И — last but not least — у Батурина самобытное отношение к поэзии и выражение этого отношения в стихах. Часто о поэзии пишут тогда, когда писать больше не о чем и сказать нечего. Но Батурин говорит нестереотипно, свежо, иронично, надрывно, издевательски и — правдиво. В третьей части книги «Гений офигений» сосредоточены стихи, которые можно назвать квинтэссенциями авторской поэтики. Это «Я водяной?», «Почему бы не написать о чём-нибудь жалко-трогательно-беззащитно-красивом…», «Моё мнение» и «Опус 2».
«Я водяной» — самоуничижение поэта, сознающего вторичность всего сказанного. В грязном водоёмчике полощется то, что было когда-то давно. Весь интертекст, вся культурная память грубо засунуты в эту ванну. А грязная вода потому, что автор живёт, по собственному признанию, «перерабатывая в стихи всякую гадость».
«Почему бы не написать…» — парадоксальный вывод о том, что поэзия убивает поэзию (невербализуемость вещественного и чувствуемого), рождая поэзию. Пауки величиной с кулак и мухи с голубиное яйцо в этом тексте не менее поэтичны, чем цветущая когда-то фиалка.
«Моё мнение» — честный текст о том, что не всё в мире пригодно для написания стихов. Эта мысль особенно интересна в контексте упомянутой ранее «перерабатываемой гадости»: гадости в стихи можно, а пафосно-гражданско-индустриальному — нельзя. Что ж, сор, из которого растут стихи, дышит искренностью, а бывает ли не фальшивым официоз — тот ещё вопрос.
«Опус 2» — обэриутский по духу крик об инакости и одиночестве художника в мире. Эта же тема развивается в стихотворении «Все улетели уехали синие стёкла…».

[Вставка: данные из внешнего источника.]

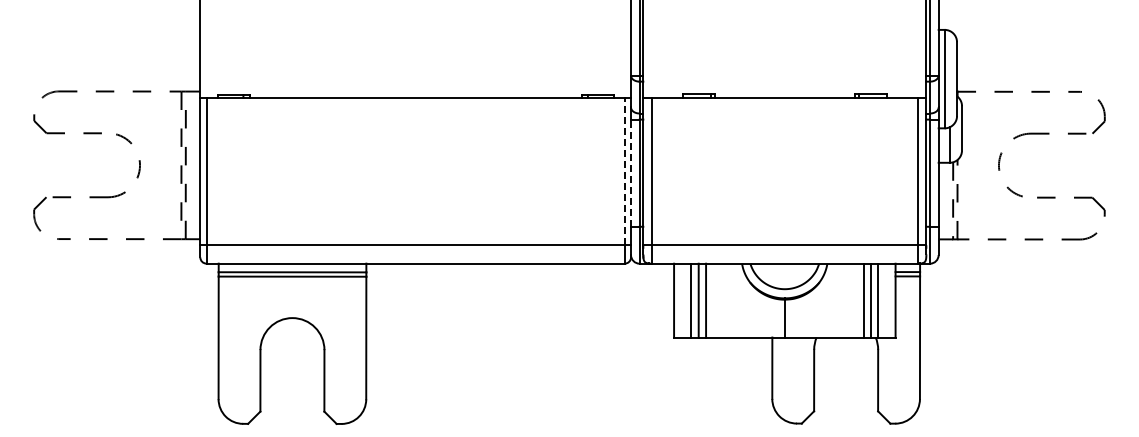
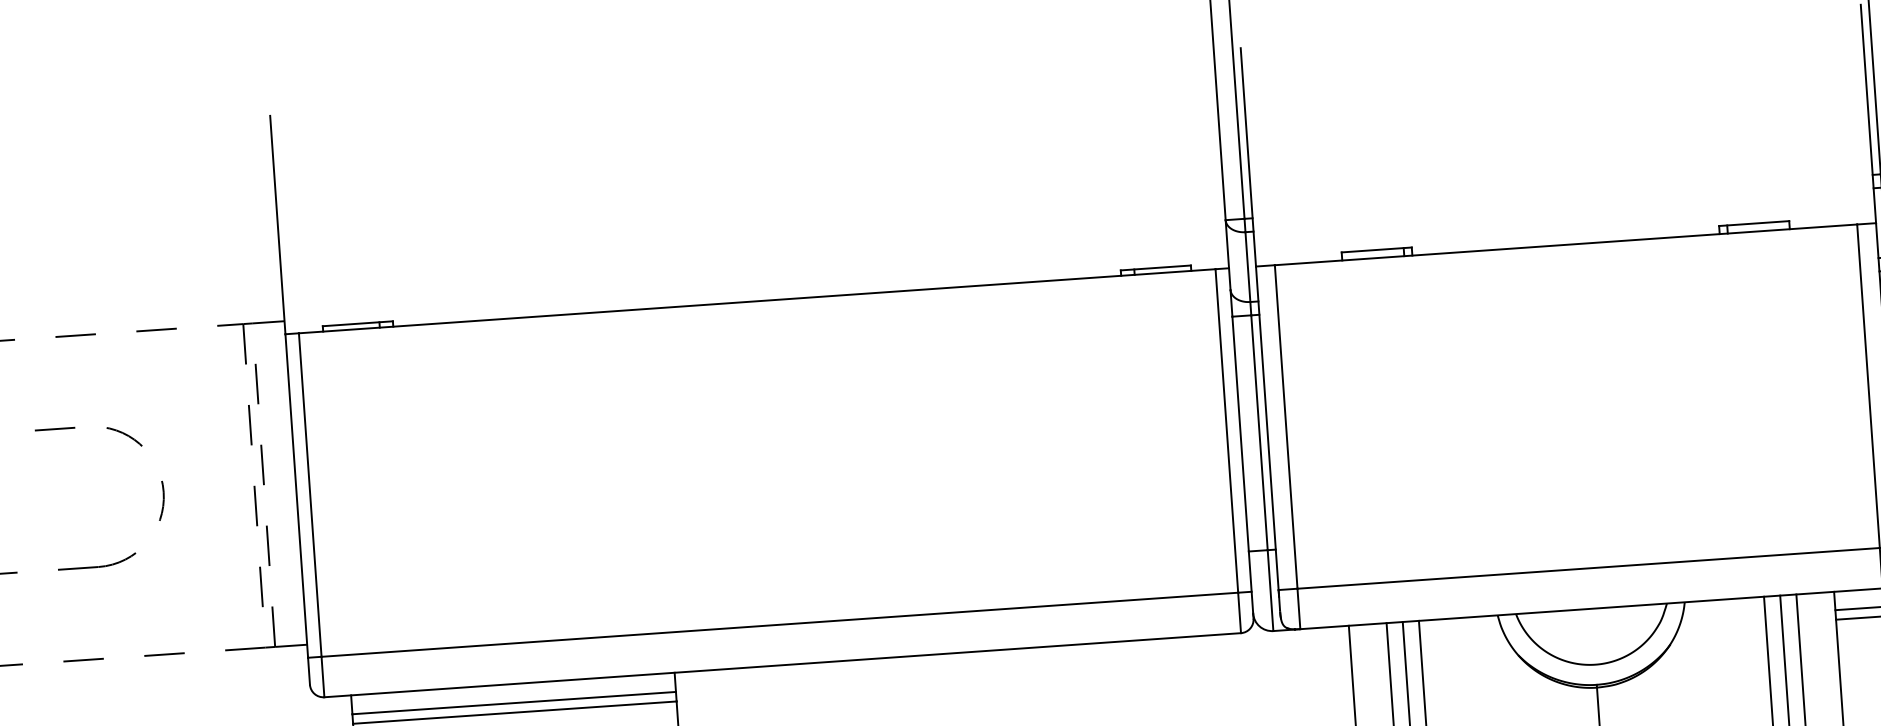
line: (624, 171) -> (1226, 431), dashed -> solid
line: (631, 173) -> (1241, 434), dashed -> solid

Воплощённый Максом Батуриным лирический герой тотально одинок и всеми покинут: так непоправимо часто происходит с поэтическими натурами. Если творческий человек остаётся один, он, как правило, рано уходит. В одиночку шагать в будущее неимоверно тяжело.
Батурин это знал, потому что он — поэт.
И. Ч.: Очень благодарна Елене за созвучность. У меня было такое чувство, что мы с ней колебались абсолютно в одной плоскости.
Е. Н.: У меня было абсолютно такое же чувство, и даже те стихи, которые Вы читали, я и для себя тоже отмечала. Потрясающе, мы даже говорили временами, как в унисон звучащие сердца.
И. Ч.: Очень-очень рада этому.
Б. К.: Большое спасибо всем, кто высказался. Для меня очень радостно такое внимание к поэзии Макса Батурина. Пишутся рецензии, некоторые из них ещё не опубликованы. Я надеюсь, что этих рецензий будет больше.
Сейчас в мемориальной серии нашего проекта готовятся новые книги. Готовится книга питерского поэта Алексея Ильичёва, ушедшего из жизни в возрасте 25 лет в 1995 году. Я её уже составил и очень надеюсь, что она увидит свет в этом году. Также мы довольно долго уже работаем над книгой ростовского поэта Бориса Габриловича. Ирина говорила о ростовской школе. Борис Габрилович не принадлежал ни к каким школам, он был одиночкой и ушёл в 20 лет, создав некоторое количество интересных стихов и интересный сценарий для киноповести. Над ним мы тоже работаем.
И готовится четвёртый том антологии «Уйти. Остаться. Жить». Дело это как минимум ближайших двух лет, но он будет посвящён поэтам, ушедшим в 2000-е годы. И я уже говорил как-то, что, на мой взгляд, он получается сильнее и значительнее, чем том по 90-м. Я не знаю, с какими социологическими причинами это связано. Это предстоит осмыслить критикам, литературоведам. Но, тем не менее, меня радует, что много имен, вообще незнакомых читателю, мы сейчас открываем, и состоятся их первые публикации. Собственно, вот. Надеюсь, что заключительное слово скажет Андрей Козырев.
А. К: Спасибо большое за проводимую работу. Очень рад, что услышал сегодня впервые о том, что готовится четвёртый том антологии «Уйти. Остаться. Жить». Есть также много очень интересных авторов, о которых я сразу вспомнил, которые могли бы быть в этой антологии. Действительно, работа очень нужная, и поэтому удачи в открытии для широкого читателя новых литературных имён.